The government subsidises the airfare, which has been rising, pushing up the subsidy bill from Rs 367 crore in 2006 to Rs 390 crore in 2007 to Rs 826 in 2008.

“The Government is striving to reduce such expenditu-re,” minister of state for external affairs Shashi Tharoor told Lok Sabha last year.

Around that time the airfare chargeable — over the subsidised amount — was raised from Rs 12,000 per person to Rs 16,000.

And now, the move to do away with it completely, but in a staggered fashion.

“This proposal of doing away with Haj subsidy is being discussed at the stakeholders level,” said a senior official, adding, “Other than this, the government also has many ideas to address the issue of airfare subsidy.”

There have been some cost-cutting initiatives such as the one suggested by Rajya Sabha deputy chairman K Rahman Khan and some Muslim MPs in 2008, urging the government to follow the Malyasian model.

The Malaysian Tabung Haji involves investment in an “Islamic, Shariat-compliant” way from the prospective pilgrims.

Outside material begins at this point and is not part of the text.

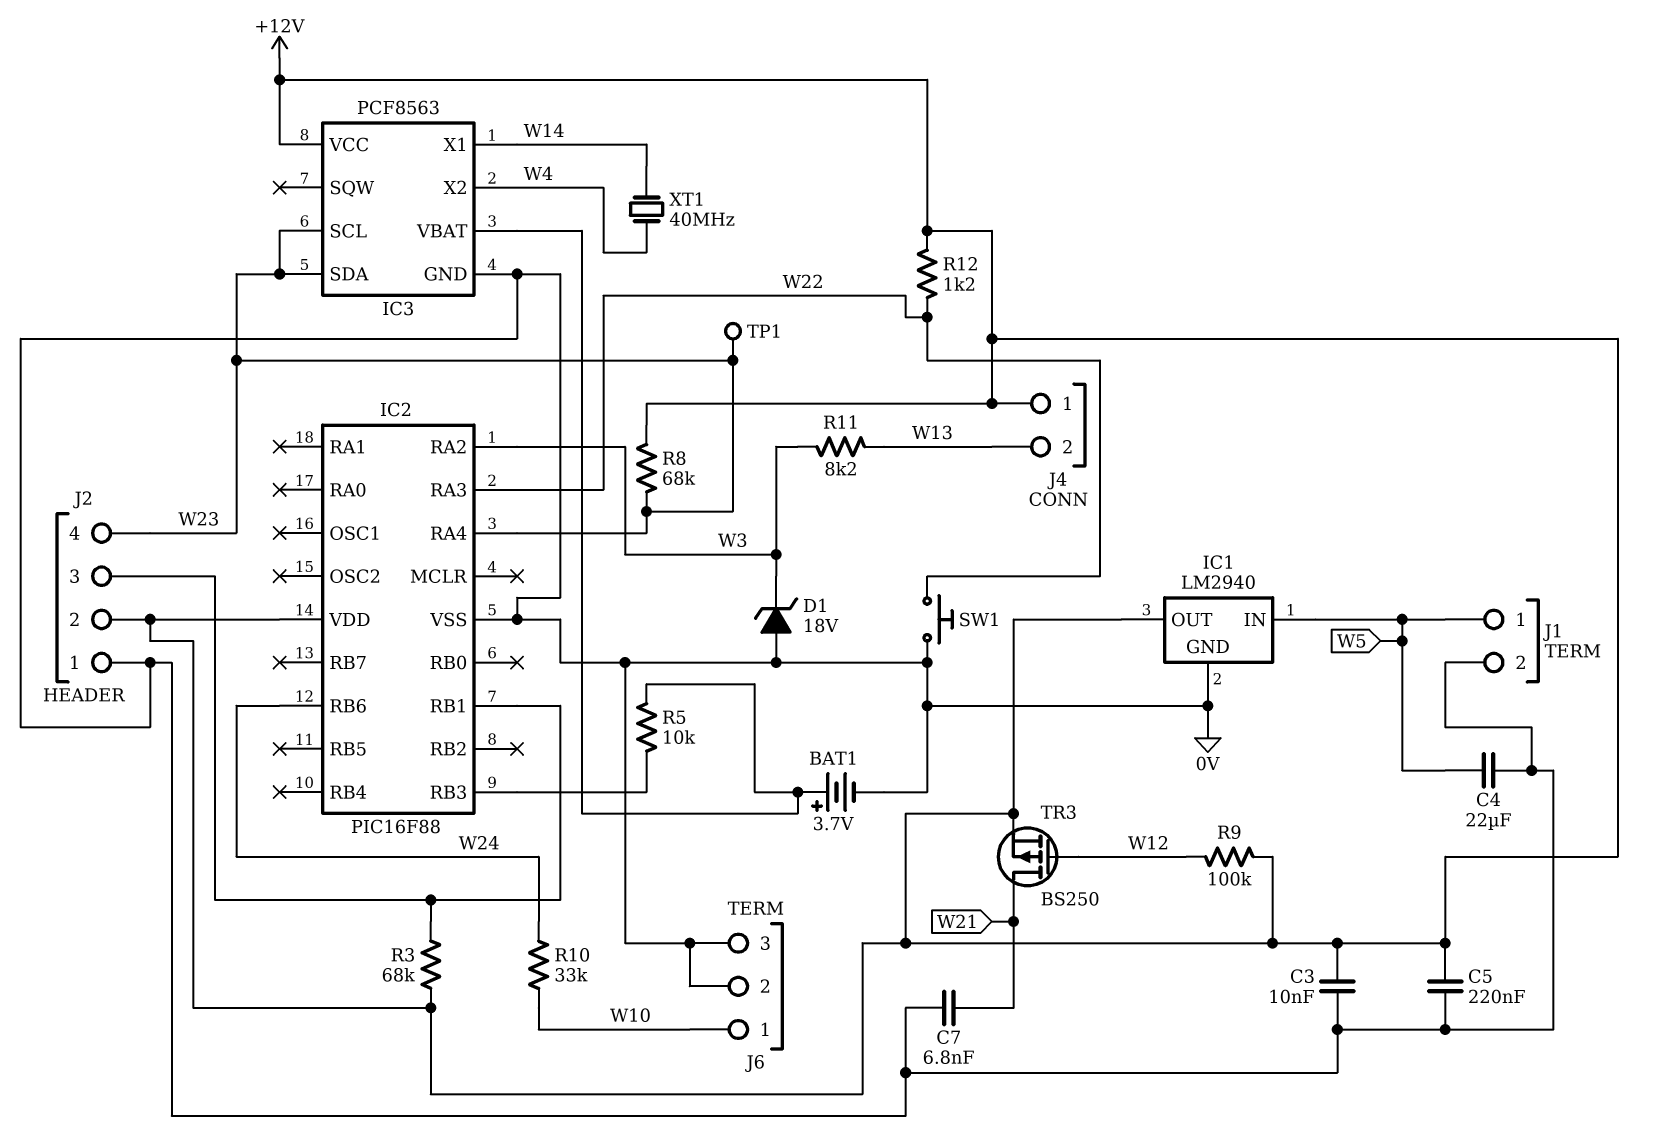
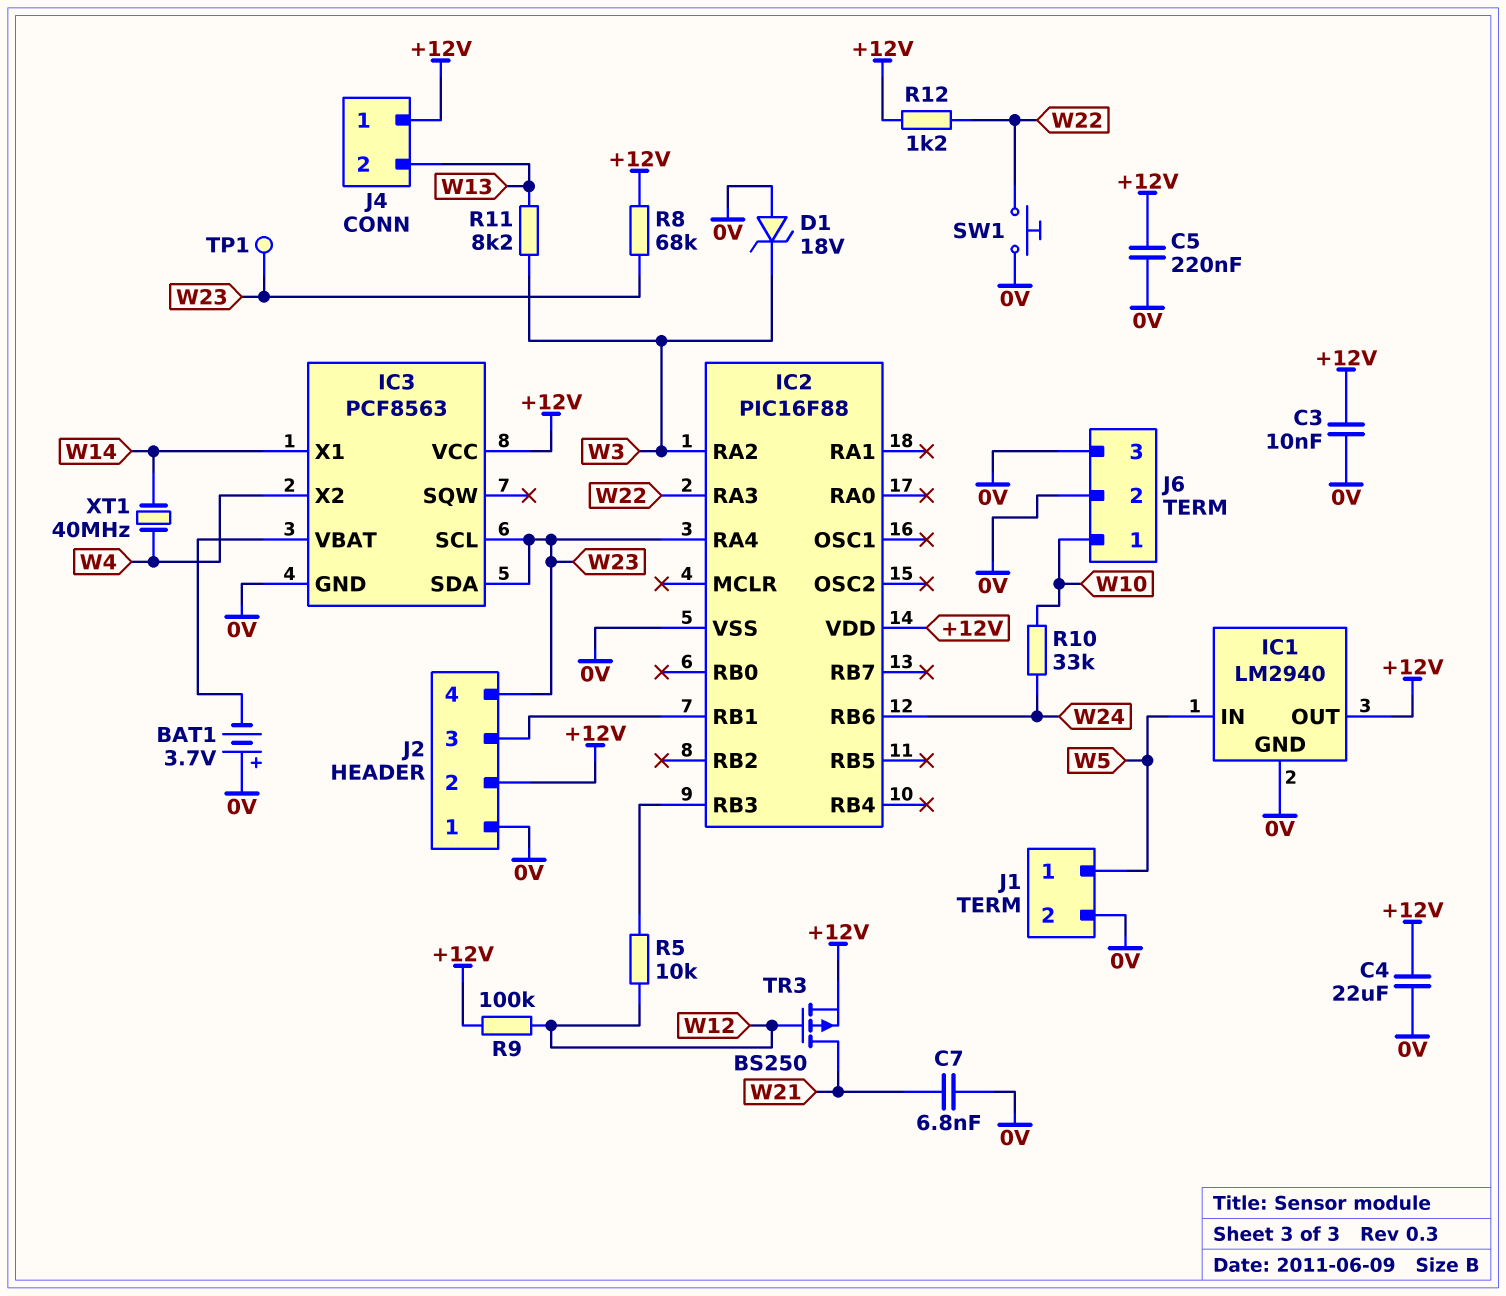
BAT1: 3.7V (plus IC3/VBAT, minus 0V) -> 3.7V (plus 0V, minus IC3/VBAT)
C4: 22uF (0V, W5) -> 22uF (+12V, 0V)
R3: 68k (+12V, IC2/RB1) -> none
R5: 10k (IC2/RB3, IC3/VBAT) -> 10k (IC2/RB3, W12)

They put in whatever amount they can afford in a kitty for a period of time. And they can withdraw the money whenever they want to go for Haj.

But the new proposal will not be acceptable to many.

“That’s the wrong way of looking at making Haj efficient,” said S.Q.R. Ilyasi, spokesperson of the All India Personal Law Board. He argued that the airfare subsidy was actually used to subsidize Air India. The amount can be drastically cut if private airlines are allowed to fly subsidized pilgrims.

Abdus Sattar, minority affairs minister in West Bengal, wants more transparency in the subsidy system. “The state Haj committees are kept in the dark. We have been taking up this issue at the Central Haj Committee.”

Others asked the government to stay away from sensitive issues. “Why doesn’t the government look at ways to improve Haj facilities rather than think of something that’s politically so sensitive,” asked Anwar Ali, Rajya Sabha MP.